In order to manipulate ascidian embryos, the protective chorion is usually removed before or just after fertilization. It has been known for long time that embryos deriving from such treatment are not fully normal. In particular, left/right asymmetry and tunic formation are disrupted [21, 24, 25]. When we observed the tunic of larvae that derived from eggs whose chorion was removed before fertilization (using our routine protocol [26]), the tunic was stained using cellulose dyes, but median and caudal fins were extremely reduced in size, abnormal or absent (Fig. 1E, I) when compared with larvae that developed within their chorions (Fig. 1F, I). We fortuitously found that increasing the temperature of embryonic development partly compensated for the absence of chorion. Dechorionated larvae that resulted from a development at 22°C or 24°C possessed fins more frequently (this frequency being quite variable from batch to batch), albeit usually reduced in size (Fig. 1G, I). Interestingly, increasing the temperature before tunic and fin formation at early tailbud stages (St. 20/21) was not sufficient to recover fin formation (Fig. 1I). This observation suggests that early events (possibly gene regulation), rather than a biophysical effect of temperature on tunic production, are the targets of temperature.

Tail epidermis patterning regulates median fin morphogenesis

Median fin blades elongate above a specific epidermal cell population, the tail neurogenic midlines (Fig. 2A–C). We first inhibited the BMP signaling pathway that is necessary for ventral tail midline fate acquisition [20, 23, 27]. Strikingly, treated larvae had no ventral fin (DMH1: 71% of larvae with median fin had only a dorsal fin, n = 188; DMSO/BSA-control: 100% of larvae with median fin had both dorsal and ventral fins, n = 181; results from four independent experiments; Fig. 2D, E). A reciprocal experiment, treatment with recombinant BMP2 protein, leads to ectopic ventral midline fate in the entire tail epidermis [22, 23]. Contrary to our expectations, we did not observe a radial median fin all around the larval tail following such a treatment (Fig. 2F). A median fin was not recognizable anymore and the tunic was somehow inflated making bulges all around the tail (this phenotype was observed in 99% of the embryos, n = 272; results from three independent experiments).
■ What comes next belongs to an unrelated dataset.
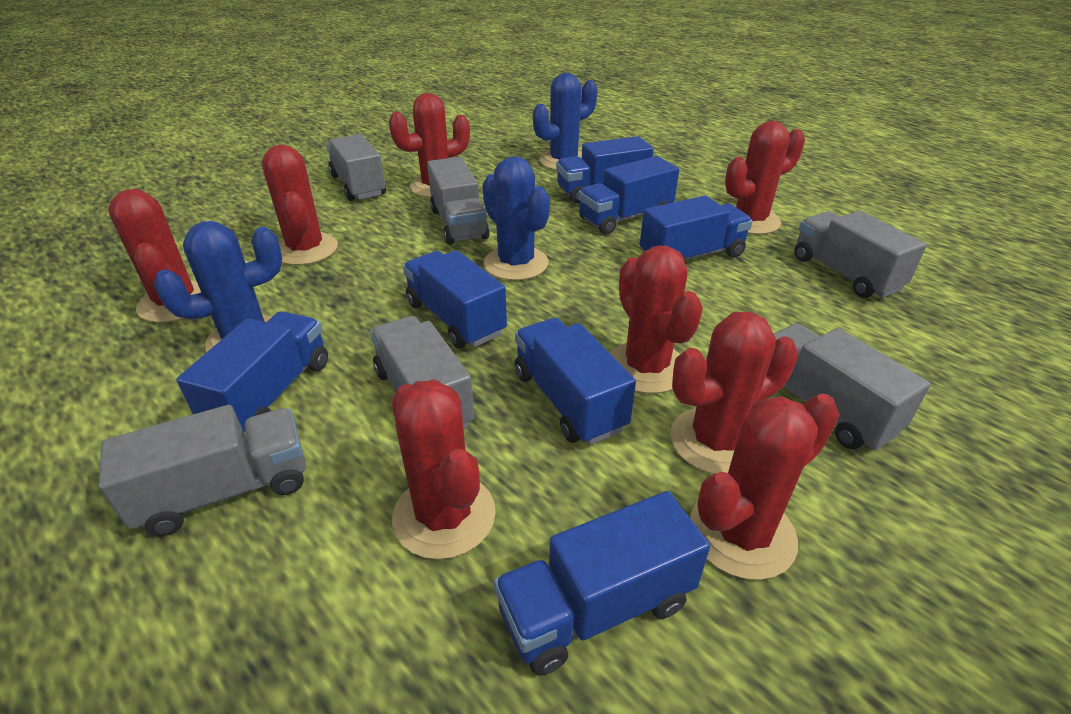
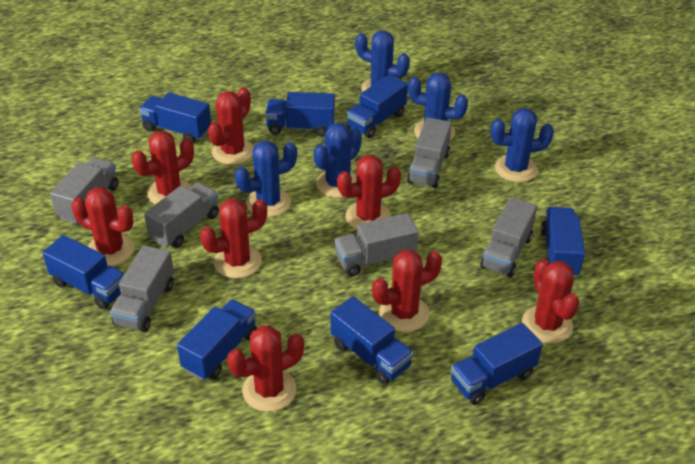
blue cactus: 3 -> 5
blue truck: 7 -> 8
This observation is consistent with an excess of tunic production. We performed the same treatments on C. intestinalis embryos (Additional file 8: Fig. S3). Although DMH1 treatment also led to a loss of ventral median fin, BMP2 treatment was different: the median fin was readily visible but numerous isolated fibers were seen protruding out of the tunic. While we are not yet able to explain the differences in phenotype for both species, the results argue for an excess of tunic production following BMP pathway activation and epidermis midline fate expansion.

Fig. 2

Molecular patterning of the tail epidermis regulates median fin formation. A–C Schematic representation of an early tailbud (A), a larva in lateral view (B), and a cross-section of the larval tail (C) with the embryo/larva itself in gray surrounded by the tunic. The tail epidermal neurogenic midlines that lie where median fins are positioned are highlighted in light blue. D–F Effects of BMP pathway modulation on median fin formation: control (BSA- and DMSO-treated larva) (Dii), DMH1-treated larva did not develop a ventral fin (Eii), and BMP2-treated larva with an excess of tunic making bulges (Fii). G–I Effects of CRISPR/Cas9 gene inactivation on tunic formation: Tyr-CRISPR larva formed a normal tunic with fins but lacked pigment cells (Gii), Msx-CRISPR larva lacked both ventral and dorsal median fins and had normal pigment cells (Hii), and Klf1/2/4/17-CRISPR larva presented indentations in the median fin that had an undulated shape (Iii). CBM3a-GFP staining of larvae in D–I (green). Insets in Gii and Hii: transmitted light picture of the trunk. Inset in Iii: dorsal view focused on the median fin. Larvae are shown in lateral view with anterior to the left and dorsal to the top. On the left panels (i): schematic representation of the distribution of the midline fate (light blue) in the different conditions. White arrows highlight the absence of median fin. Individual data values can be found in Additional file 7: Table S1. Scale bar: 100 µm

We next aimed at targeting downstream genes that belong to the tail PNS GRN using CRISPR/Cas9 gene editing. We used microinjection-mediated introduction of the ribonucleoprotein complex that has been recently described for Phallusia [28]. As a control, we targeted Tyrosinase that is essential for melanin pigmentation of sensory organs found in the larval brain, the otolith, and the ocellus. Absence of pigment cells was observed in 41% of larvae on average (59% with 2 pigment cells, 6% with 1 pigment cell, and 35% with no pigment cell; n = 101 from three independent experiments; Fig. 2G). We first examined the effects of mutating Msx, the gene coding for a homeodomain-containing transcription factor that lies at the top of the GRN [22, 29]. As anticipated, median fin formation was inhibited (Tyr-CRISPR: 79% of larvae with a median fin, n = 78; Msx-CRISPR: 35% of larvae with a median fin, n = 91; results from two independent experiments; Fig. 2H). The penetrance of this phenotype was not complete, but was in agreement with the fact that we observed that 6/10 larvae were mutated at the Msx locus in a separate experiment (Additional file 9: File S1). We then mutated Klf1/2/4/17 that codes for a Zn-finger transcription factor acting downstream of Msx [29]. Surprisingly, we did not phenocopy Msx-CRISPR larvae. The frequency of fin formation was similar to control Tyr-CRISPR larvae (Tyr-CRISPR: 87% median fin, 43% caudal fin, n = 64; Klf1/2/4/17-CRISPR: 82% median fin, 46% caudal fin, n = 52; results of two independent experiments). However, median fins were strongly malformed with a seemingly random local reduction in size leading to a wavy edge of the median fins (F ig. 2I). This phenotype that was present in 77% of the larvae with median fins was never observed in Tyr-CRISPR, non-injected or non-dechorionated larvae. In addition, the median fin had an undulated shape, (Fig. 2Iii inset). Genotyping indicated that 7/8 larvae had a mutated Klf1/2/4/17 locus in an independent experiment (Additional file 9: File S1).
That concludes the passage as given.